The global economy will come “perilously close” to a recession this year, led by weaker growth in all the world’s top economies — the United States, Europe and China — the World Bank warned on Tuesday.

In an annual report, the World Bank, which lends money to poorer countries for development projects, said it had slashed its forecast for global growth this year by nearly half, to just 1.7%, from its previous projection of 3%. If that forecast proves accurate, it would be the third-weakest annual expansion in three decades, behind only the deep recessions that resulted from the 2008 global financial crisis and the coronavirus pandemic in 2020.

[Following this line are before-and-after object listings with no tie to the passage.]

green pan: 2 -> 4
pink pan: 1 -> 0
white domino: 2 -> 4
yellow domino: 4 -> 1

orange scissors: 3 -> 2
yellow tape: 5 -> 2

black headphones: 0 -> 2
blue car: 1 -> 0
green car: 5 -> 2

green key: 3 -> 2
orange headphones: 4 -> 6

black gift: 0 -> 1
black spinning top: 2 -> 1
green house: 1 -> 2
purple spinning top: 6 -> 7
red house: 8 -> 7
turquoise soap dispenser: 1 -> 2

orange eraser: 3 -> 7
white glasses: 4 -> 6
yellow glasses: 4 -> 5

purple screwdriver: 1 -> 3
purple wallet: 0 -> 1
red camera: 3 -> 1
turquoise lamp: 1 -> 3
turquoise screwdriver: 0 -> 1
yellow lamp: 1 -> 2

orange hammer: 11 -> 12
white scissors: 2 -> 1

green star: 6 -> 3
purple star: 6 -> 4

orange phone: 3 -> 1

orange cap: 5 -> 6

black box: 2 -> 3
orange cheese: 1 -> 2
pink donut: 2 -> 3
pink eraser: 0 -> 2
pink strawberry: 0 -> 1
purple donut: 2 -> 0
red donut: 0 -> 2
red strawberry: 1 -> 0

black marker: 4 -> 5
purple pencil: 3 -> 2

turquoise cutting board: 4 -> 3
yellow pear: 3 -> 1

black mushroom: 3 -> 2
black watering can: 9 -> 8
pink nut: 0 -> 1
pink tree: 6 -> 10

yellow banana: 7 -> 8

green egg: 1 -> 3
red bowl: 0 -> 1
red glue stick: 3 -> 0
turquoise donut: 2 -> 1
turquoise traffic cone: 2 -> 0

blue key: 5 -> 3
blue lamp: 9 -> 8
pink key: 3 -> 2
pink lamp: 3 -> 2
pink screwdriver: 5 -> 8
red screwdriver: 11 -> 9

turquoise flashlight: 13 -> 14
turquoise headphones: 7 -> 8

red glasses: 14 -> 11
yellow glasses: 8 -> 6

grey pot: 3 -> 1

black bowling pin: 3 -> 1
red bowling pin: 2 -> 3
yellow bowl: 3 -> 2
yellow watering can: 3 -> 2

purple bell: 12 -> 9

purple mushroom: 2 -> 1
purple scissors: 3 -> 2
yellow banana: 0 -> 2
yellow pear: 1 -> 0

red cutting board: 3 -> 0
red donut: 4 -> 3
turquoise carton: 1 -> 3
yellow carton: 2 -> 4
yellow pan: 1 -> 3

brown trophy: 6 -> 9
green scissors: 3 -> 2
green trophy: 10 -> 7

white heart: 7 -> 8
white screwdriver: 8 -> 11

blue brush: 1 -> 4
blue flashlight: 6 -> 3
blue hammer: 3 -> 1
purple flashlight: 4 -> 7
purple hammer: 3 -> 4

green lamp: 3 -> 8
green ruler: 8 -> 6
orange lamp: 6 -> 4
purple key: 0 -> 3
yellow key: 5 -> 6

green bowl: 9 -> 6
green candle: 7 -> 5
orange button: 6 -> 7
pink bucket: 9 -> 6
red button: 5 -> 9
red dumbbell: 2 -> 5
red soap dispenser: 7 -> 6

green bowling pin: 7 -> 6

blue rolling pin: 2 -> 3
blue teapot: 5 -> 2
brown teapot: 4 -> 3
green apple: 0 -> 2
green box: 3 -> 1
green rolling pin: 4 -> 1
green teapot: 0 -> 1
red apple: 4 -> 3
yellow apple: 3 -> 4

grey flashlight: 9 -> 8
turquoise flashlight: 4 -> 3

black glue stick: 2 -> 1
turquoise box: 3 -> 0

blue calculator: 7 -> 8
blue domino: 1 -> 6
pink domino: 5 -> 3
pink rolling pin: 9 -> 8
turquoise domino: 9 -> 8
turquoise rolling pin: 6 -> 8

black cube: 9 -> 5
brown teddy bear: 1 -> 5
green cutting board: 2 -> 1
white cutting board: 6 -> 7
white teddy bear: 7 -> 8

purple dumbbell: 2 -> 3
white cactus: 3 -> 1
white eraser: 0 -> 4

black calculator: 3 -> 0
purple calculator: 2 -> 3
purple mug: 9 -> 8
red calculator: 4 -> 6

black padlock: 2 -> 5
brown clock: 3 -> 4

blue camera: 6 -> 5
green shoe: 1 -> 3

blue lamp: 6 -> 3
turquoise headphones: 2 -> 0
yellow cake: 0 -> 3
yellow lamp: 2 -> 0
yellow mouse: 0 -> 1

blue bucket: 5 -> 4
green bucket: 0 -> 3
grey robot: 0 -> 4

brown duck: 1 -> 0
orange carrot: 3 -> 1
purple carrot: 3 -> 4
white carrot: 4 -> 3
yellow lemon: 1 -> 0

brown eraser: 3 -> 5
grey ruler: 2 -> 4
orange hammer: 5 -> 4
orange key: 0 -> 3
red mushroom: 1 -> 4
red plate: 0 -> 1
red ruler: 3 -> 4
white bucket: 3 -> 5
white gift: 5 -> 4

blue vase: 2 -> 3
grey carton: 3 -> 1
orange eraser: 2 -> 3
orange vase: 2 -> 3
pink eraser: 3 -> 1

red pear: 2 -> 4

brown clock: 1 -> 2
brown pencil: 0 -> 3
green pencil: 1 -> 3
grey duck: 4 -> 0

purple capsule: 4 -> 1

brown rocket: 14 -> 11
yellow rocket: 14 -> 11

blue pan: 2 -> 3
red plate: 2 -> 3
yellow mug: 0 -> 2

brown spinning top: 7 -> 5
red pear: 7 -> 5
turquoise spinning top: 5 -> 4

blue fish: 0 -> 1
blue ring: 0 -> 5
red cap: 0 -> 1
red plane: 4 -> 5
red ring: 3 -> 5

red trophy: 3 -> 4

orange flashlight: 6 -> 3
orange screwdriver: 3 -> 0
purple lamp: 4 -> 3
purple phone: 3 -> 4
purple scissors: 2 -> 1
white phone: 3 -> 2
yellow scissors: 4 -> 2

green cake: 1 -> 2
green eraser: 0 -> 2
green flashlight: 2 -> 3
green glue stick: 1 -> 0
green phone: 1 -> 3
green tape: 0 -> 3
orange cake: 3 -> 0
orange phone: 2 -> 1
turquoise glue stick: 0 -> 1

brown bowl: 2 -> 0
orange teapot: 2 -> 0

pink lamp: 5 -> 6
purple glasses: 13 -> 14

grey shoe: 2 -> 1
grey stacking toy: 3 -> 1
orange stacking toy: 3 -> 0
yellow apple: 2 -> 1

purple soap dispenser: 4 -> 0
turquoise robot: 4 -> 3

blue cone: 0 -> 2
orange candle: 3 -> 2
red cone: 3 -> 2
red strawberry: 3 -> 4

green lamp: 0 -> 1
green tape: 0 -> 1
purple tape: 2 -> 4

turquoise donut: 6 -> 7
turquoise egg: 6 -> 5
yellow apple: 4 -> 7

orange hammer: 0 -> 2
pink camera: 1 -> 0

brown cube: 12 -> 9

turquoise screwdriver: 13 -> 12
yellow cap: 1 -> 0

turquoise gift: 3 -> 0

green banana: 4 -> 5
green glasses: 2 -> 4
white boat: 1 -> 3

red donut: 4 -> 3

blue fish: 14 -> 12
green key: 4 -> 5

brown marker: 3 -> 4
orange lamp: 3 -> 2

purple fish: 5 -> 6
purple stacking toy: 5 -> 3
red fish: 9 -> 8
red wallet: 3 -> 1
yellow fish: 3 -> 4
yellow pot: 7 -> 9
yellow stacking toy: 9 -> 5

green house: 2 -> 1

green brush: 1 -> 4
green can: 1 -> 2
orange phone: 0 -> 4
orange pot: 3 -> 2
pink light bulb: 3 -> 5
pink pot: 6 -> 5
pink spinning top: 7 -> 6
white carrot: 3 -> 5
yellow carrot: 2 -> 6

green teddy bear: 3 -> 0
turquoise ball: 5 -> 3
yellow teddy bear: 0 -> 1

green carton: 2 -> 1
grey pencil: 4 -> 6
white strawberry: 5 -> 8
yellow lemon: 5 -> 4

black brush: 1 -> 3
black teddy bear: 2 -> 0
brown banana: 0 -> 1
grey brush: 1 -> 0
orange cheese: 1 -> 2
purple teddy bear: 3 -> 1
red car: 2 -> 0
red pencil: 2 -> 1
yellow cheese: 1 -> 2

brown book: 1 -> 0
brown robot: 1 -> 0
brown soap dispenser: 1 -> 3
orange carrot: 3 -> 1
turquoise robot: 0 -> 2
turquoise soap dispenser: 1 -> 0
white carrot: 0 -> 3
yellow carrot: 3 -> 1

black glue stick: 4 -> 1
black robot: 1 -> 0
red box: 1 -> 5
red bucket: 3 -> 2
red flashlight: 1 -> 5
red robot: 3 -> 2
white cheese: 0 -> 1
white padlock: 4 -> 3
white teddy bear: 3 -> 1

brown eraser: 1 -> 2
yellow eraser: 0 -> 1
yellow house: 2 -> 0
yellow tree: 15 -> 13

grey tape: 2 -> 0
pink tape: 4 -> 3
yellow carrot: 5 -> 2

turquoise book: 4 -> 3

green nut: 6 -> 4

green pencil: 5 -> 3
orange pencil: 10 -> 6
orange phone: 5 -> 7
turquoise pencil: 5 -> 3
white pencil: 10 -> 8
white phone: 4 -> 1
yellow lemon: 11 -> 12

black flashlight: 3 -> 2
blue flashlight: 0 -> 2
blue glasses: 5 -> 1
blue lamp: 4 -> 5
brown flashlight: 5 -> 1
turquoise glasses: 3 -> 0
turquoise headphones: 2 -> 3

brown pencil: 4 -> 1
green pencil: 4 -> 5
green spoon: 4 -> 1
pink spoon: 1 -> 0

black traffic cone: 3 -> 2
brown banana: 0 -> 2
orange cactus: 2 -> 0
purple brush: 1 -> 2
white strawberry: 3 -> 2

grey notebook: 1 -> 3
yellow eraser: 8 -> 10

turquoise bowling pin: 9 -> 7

Though the United States might avoid a recession this year — the World Bank predicts the U.S. economy will eke out growth of 0.5% — global weakness will likely pose another headwind for America’s businesses and consumers, on top of high prices and more expensive borrowing rates. The United States also remains vulnerable to further supply chain disruptions if COVID-19 keeps surging or Russia’s war in Ukraine worsens.

And Europe, long a major exporter to China, will likely suffer from a weaker Chinese economy.

The World Bank report also noted that rising interest rates in developed economies like the United States and Europe will attract investment capital from poorer countries, thereby depriving them of crucial domestic investment. At the same time, the report said, those high interest rates will slow growth in developed countries at a time when Russia’s invasion of Ukraine has kept world food prices high.

“Russia’s invasion of Ukraine has added major new costs,” World Bank President David Malpass said on a call with reporters. “The outlook is particularly devastating for many of the poorest economies where poverty reduction is already ground to a halt and access to electricity, fertilizer, food and capital is likely to remain limited for a prolonged period.”

The impact of a global downturn would fall particularly hard on poorer countries in such areas as Saharan Africa, which is home to 60% of the world’s poor. The World Bank predicts per capita income will grow just 1.2% in 2023 and 2024, which is such a tepid pace that poverty rates could rise.

The report follows a similarly gloomy forecast a week earlier from Kristina Georgieva, the head of the International Monetary Fund, the global lending agency. Georgieva estimated on CBS’ “Face the Nation” that one-third of the world will fall into recession this year.

Powell: Fed will not be climate regulator

Federal Reserve Chair Jerome Powell sought to draw a line around how far the central bank will use its powers to promote a greener economy, vowing it will not be a climate regulator.

“The Fed does have narrow, but important, responsibilities regarding climate-related financial risks,” Powell said Tuesday in brief prepared remarks on central bank independence at a forum in Stockholm. “But without explicit congressional legislation, it would be inappropriate for us to use our monetary policy or supervisory tools to promote a greener economy or to achieve other climate-based goals.”

“We are not, and will not be, a ‘climate policymaker.’”

U.S. to pressure for Southwest rebates

The U.S. Department of Transportation and Secretary Pete Buttigieg will require Southwest Airlines to give prompt refunds and reimburse extra expenses after its holiday cancellation meltdown, adding pressure from Washington to speed along a move the carrier is already making to placate customers.

The notice from Washington on Tuesday comes as Dallas-based Southwest Airlines is trying to dissect what actually happened to its crew scheduling systems that prompted more than 16,700 cancellations in late December and figure out how to prevent it from happening again.

Southwest has already promised to reimburse “reasonable” requests for reimbursement for people affected between Dec. 24 and Jan. 2 but said it will take time to process all of the claims.

Goldman Sachs layoffs begin

Goldman Sachs is embarking this week on one of its largest rounds of layoffs since the financial crisis.

Goldman began to lay off employees Tuesday as part of a plan that will see the firm shed up to 3,200 jobs, or roughly 6% of its workforce, two people familiar with the situation said, who were not authorized to share this information publicly. It was planning to notify the bulk of the affected employees Wednesday, the people said.

The layoffs underscore the economic challenges facing the Wall Street giant, which is also trying to regain its footing after a costly push into consumer banking.